Pietro Labriola, who took over as the ex-monopolist’s chief executive officer last month, is mulling a three-year restructuring plan that could include up to 8,000 job cuts, mostly through voluntary exits, said the people, asking not to be named because the plans aren’t public. Telecom Italia currently employs about 40,000 people in Italy. 

No final decision has been taken on possible job cuts and the numbers being considered could still change, according to the people.

Italian daily la Repubblica previously reported about the possible job cuts. A spokesman for Telecom Italia declined to comment. 

Telecom Italia will unveil its new business plan at a board meeting scheduled for March 2. The plan is aimed at spinning off the carrier’s landline network into a new unit focused on wholesale services, with the goal of gaining a solid revenue stream from regulated tariffs, people familiar with the matter told Bloomberg last month. The plan could also see all of the company’s commercial services spun off into a separate unit, they said.

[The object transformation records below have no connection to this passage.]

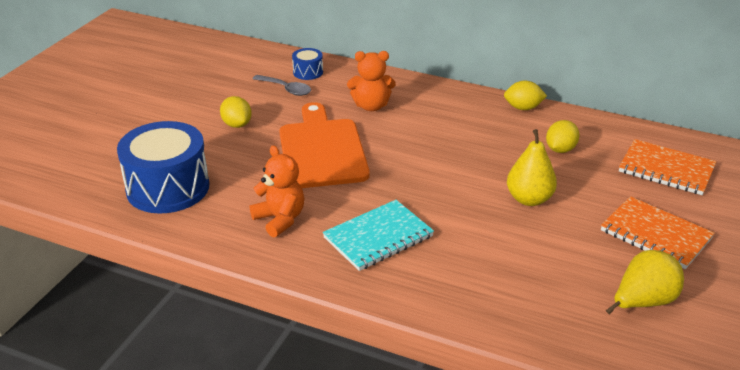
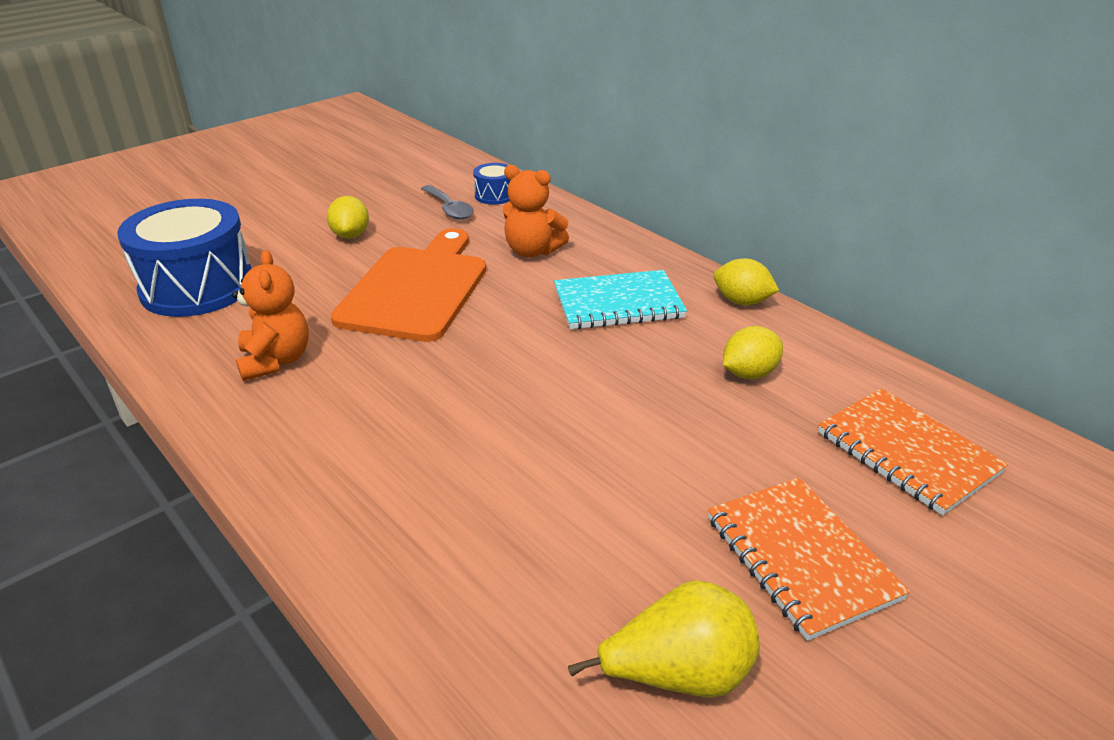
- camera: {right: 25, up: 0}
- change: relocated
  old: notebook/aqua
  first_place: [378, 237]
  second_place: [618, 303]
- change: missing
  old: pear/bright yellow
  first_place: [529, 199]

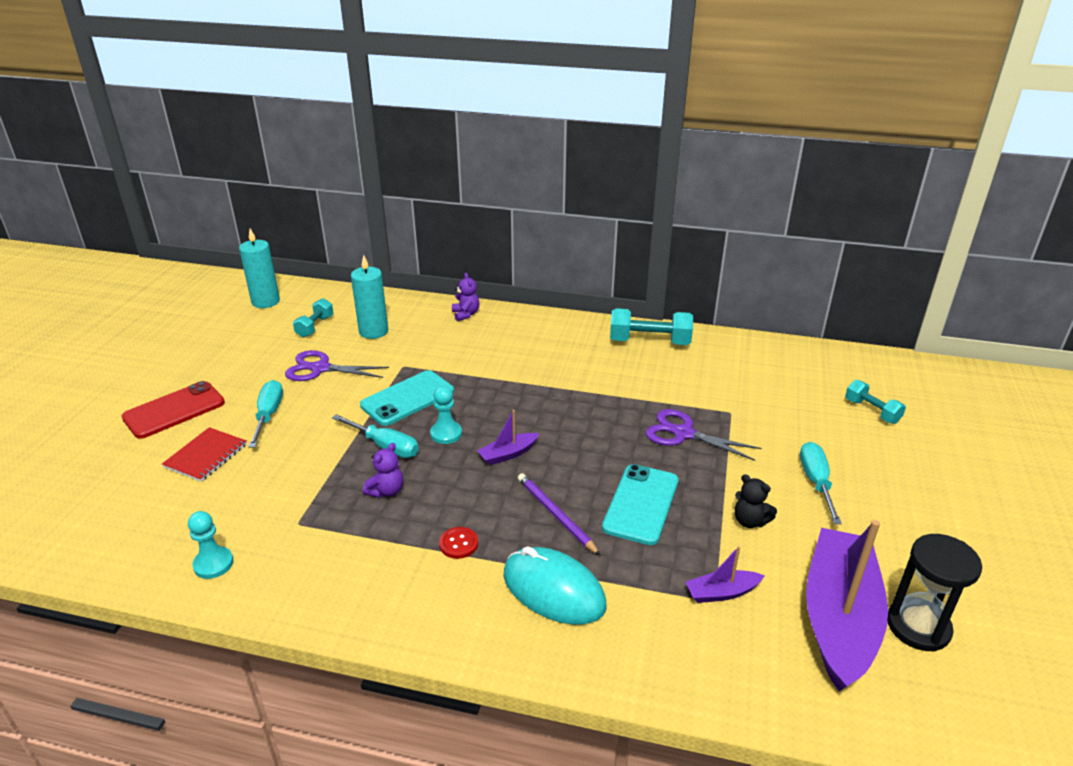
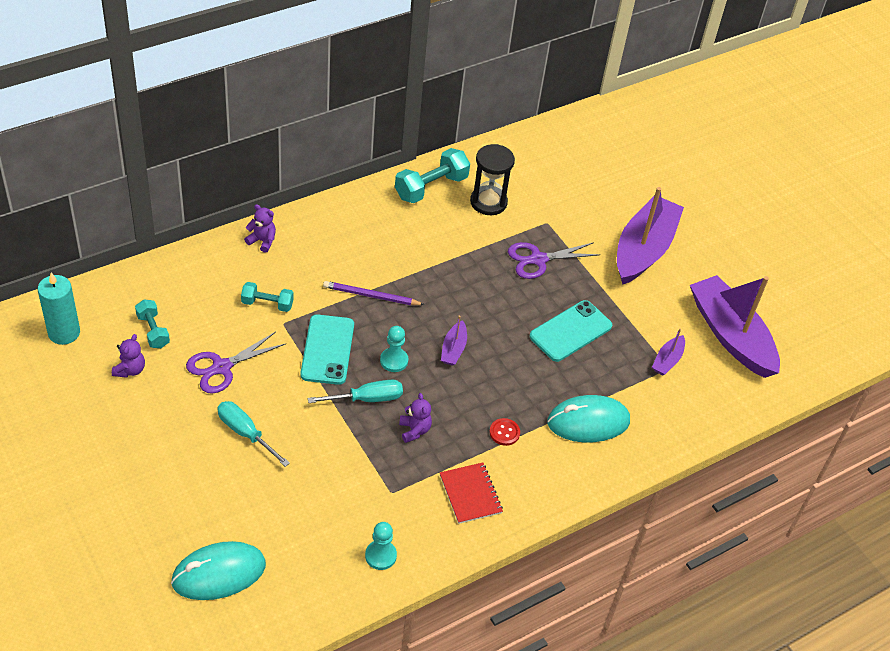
- camera: {right: -50, up: 15}
- change: appeared
  new: teddy bear/purple
  second_place: [130, 370]
- change: appeared
  new: mouse/aqua
  second_place: [219, 573]
- change: relocated
  old: free weight/aqua
  first_place: [871, 411]
  second_place: [267, 304]
- change: relocated
  old: pencil/purple
  first_place: [555, 515]
  second_place: [371, 296]
- change: relocated
  old: notebook/crimson
  first_place: [206, 456]
  second_place: [470, 494]
- change: relocated
  old: hourglass/black
  first_place: [918, 626]
  second_place: [488, 202]
- change: spun
  old: mobile phone/aqua
  first_place: [641, 504]
  second_place: [570, 331]
  degrees: 75
- change: exchanged
  old: flat screwdriver/aqua
  new: toy boat/purple
  first_place: [816, 482]
  second_place: [643, 249]
- change: missing
  old: mobile phone/crimson
  first_place: [174, 410]
- change: missing
  old: wax candle/aqua
  first_place: [373, 331]
- change: missing
  old: teddy bear/black
  first_place: [750, 521]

Labor unions have strongly opposed the carrier’s spinoff plans, saying the project puts the company’s workforce at risk. 

“The network spinoff is a mistake in every respect and all Europe’s largest phone carriers are continuing to own the most valuable piece of infrastructure, the grid,” a group of unions wrote on Monday in a letter to Prime Minister Mario Draghi seen by Bloomberg. In the letter, the unions called on the government to set up a task force to monitor the situation.

Labriola has also announced a project to turn around the company’s consumer-segment services and boost enterprise offerings such as cloud and cybersecurity services, according to a statement last month.